Arrow Electronics: Are there any other new energy storage technologies on the horizon?
Carlos Hill: One energy storage technology that's becoming more popular is green hydrogen. There are different colors to represent different production methods: gray hydrogen, brown hydrogen, blue hydrogen, green hydrogen, and pink hydrogen. Green hydrogen means using green energy to run an electrolyser, which is an impressive machine that does electrolysis, or splitting water apart. You can split water into hydrogen atoms and oxygen atoms, and then store the hydrogen to later power a fuel cell during high-demand periods.
The idea is to use surplus renewable electricity to run the electrolyser to produce the hydrogen, and then let the hydrogen sit in a storage tank, similar to how oil sits in barrels. Unfortunately, the economics of this process are still challenging.
The consumer impact on renewable energy adoption
Arrow Electronics: What trends are you seeing that impact progress on renewable energy storage?
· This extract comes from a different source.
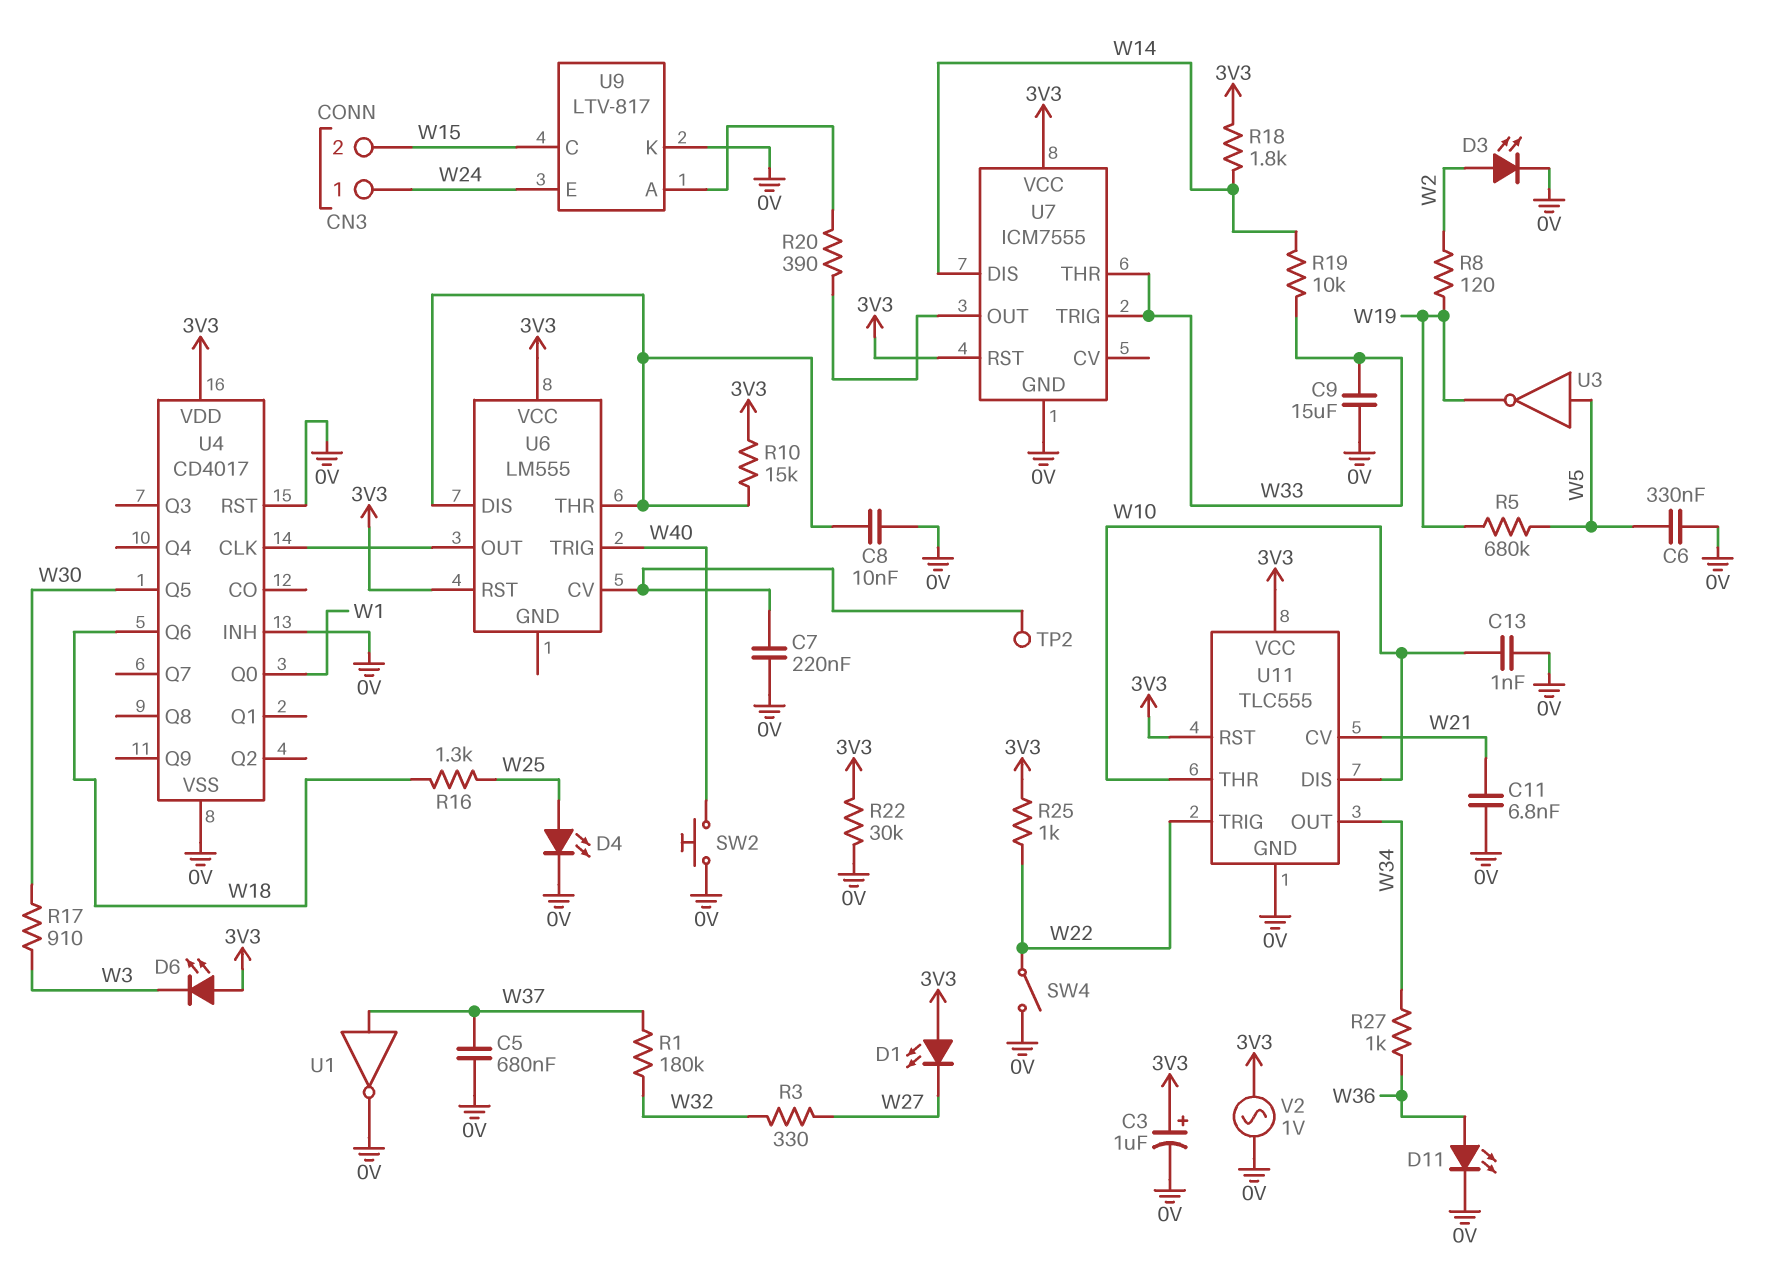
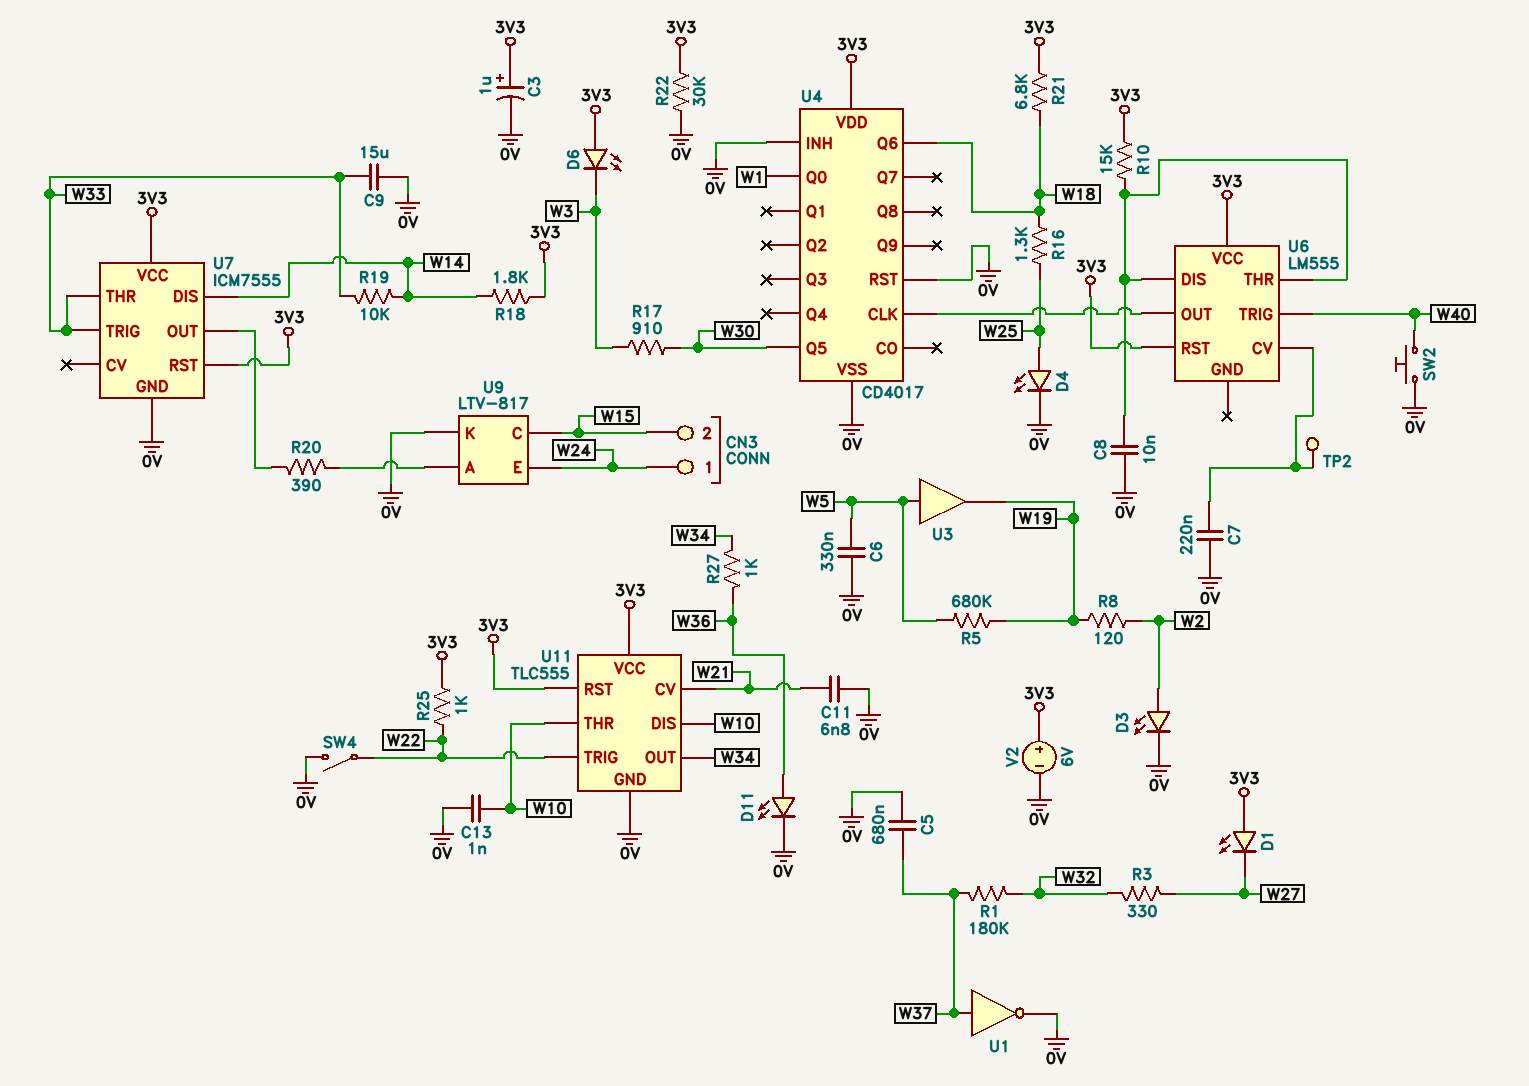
R21: none -> 6.8k (3V3, W18)
U3: NOT (in W5, out W19) -> buffer (in W5, out W19)
V2: AC 1V (0V, 3V3) -> 6V (plus 3V3, minus 0V)

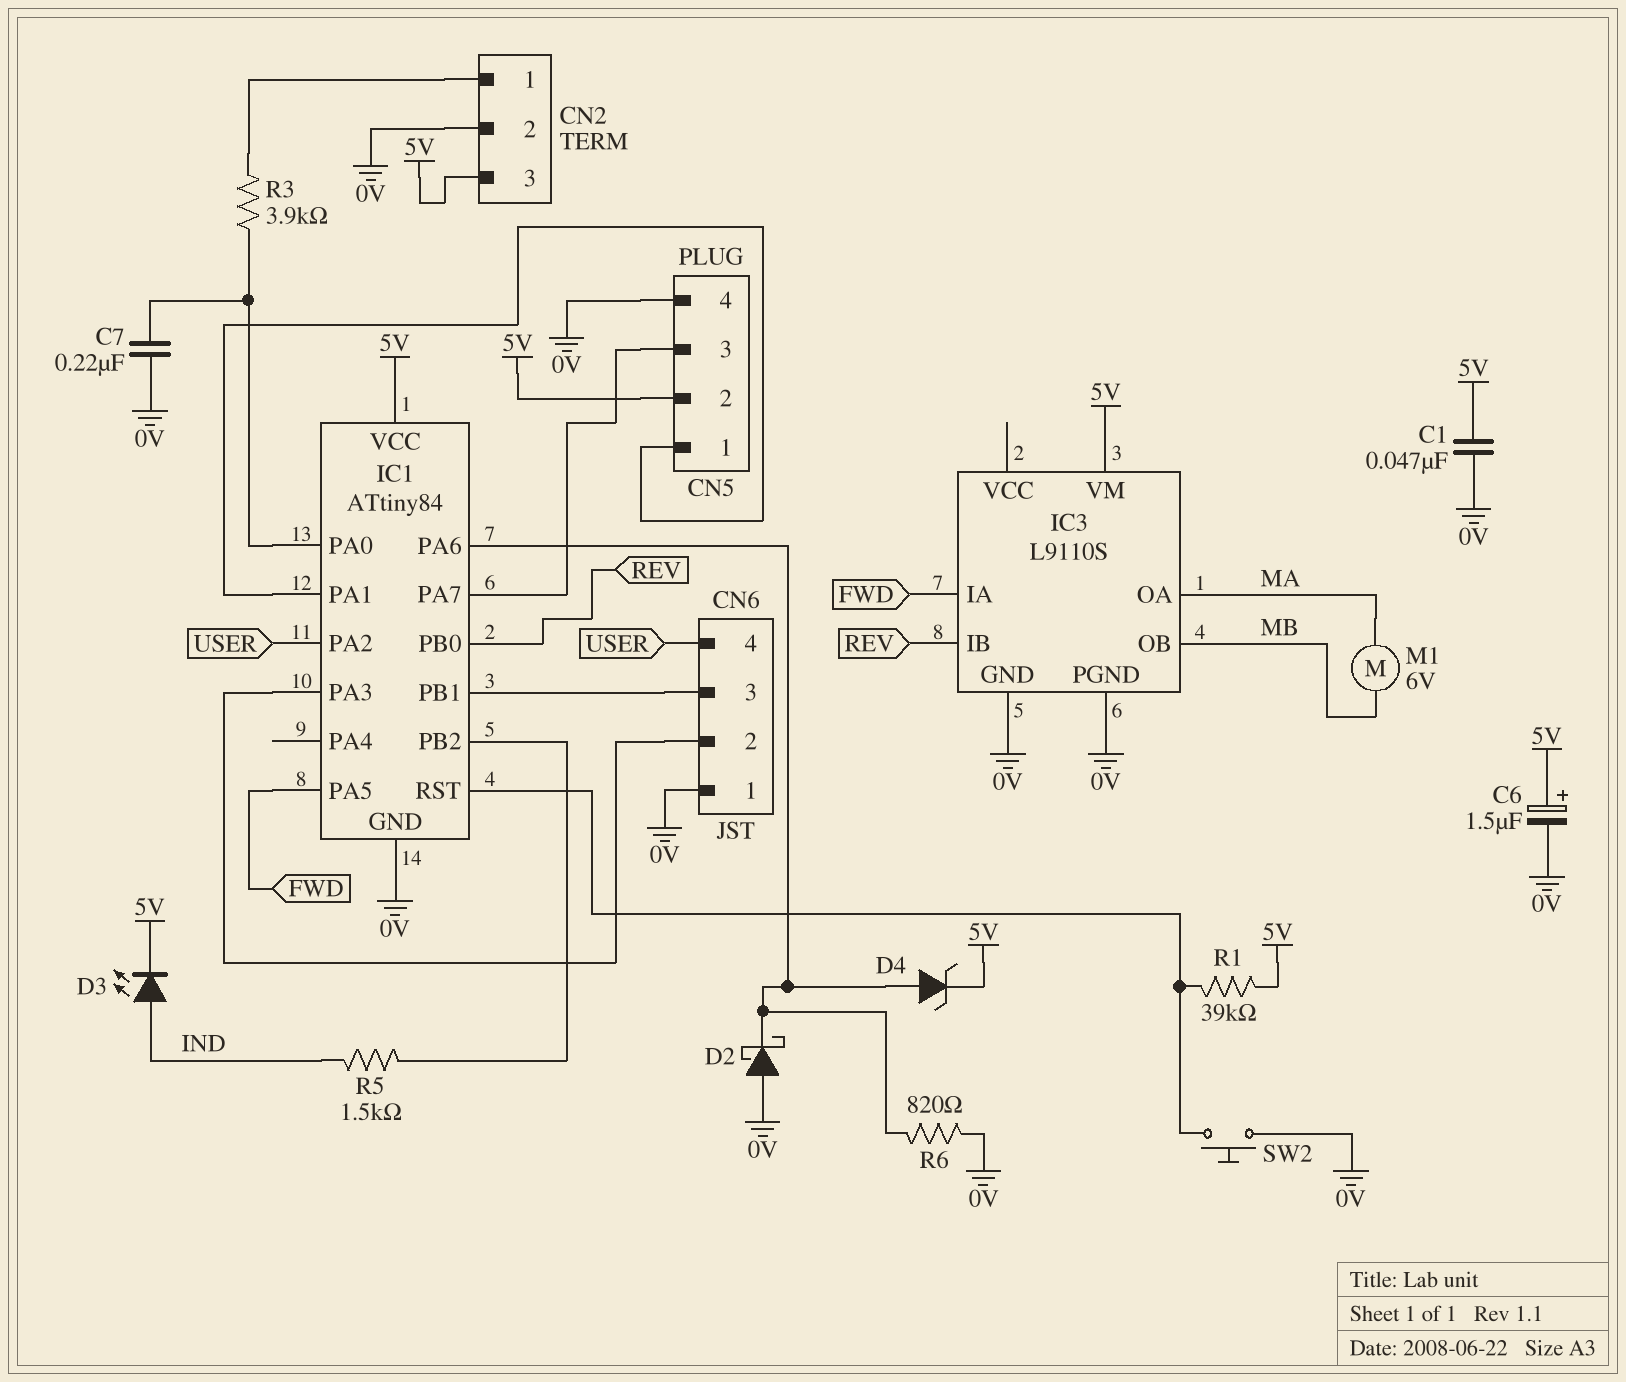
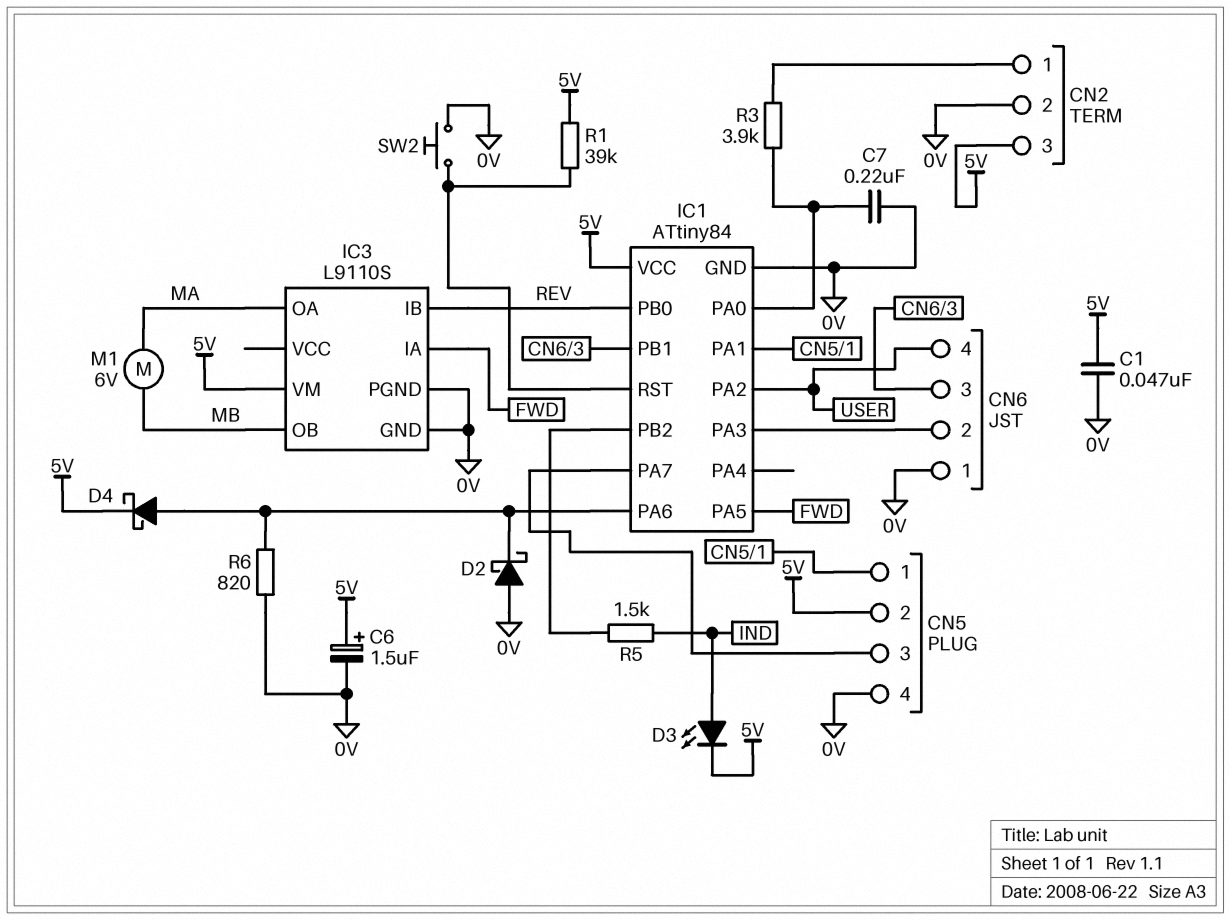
D4: zener (A IC1/PA6, K 5V) -> schottky (A IC1/PA6, K 5V)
Carlos Hill: The adoption of electrical vehicles is putting new loads on the grid that never existed before. Houses consumed electricity based on the refrigerator, the lights, the air conditioner, the washer and dryer, and other basic appliances. Now there’s this sudden demand spike where the house consumes massive amounts of electricity while an EV charges. There’s a lot of discussion going on about how to manage that extra load. Some strategies around this are called static/passive charging and dynamic/active charging. Under these managed charging strategies, EVs will charge at certain times less stressful for the grid.
Kitchen rebuilds that forgo gas for electrification are also putting stress on the grid. Utilities need to ensure that the feeders, transformers, and substations are sufficient to compensate for this growing electrical demand.
The views expressed are those of the interviewee and do not reflect the opinions of Arrow Electronics Inc. or its affiliates.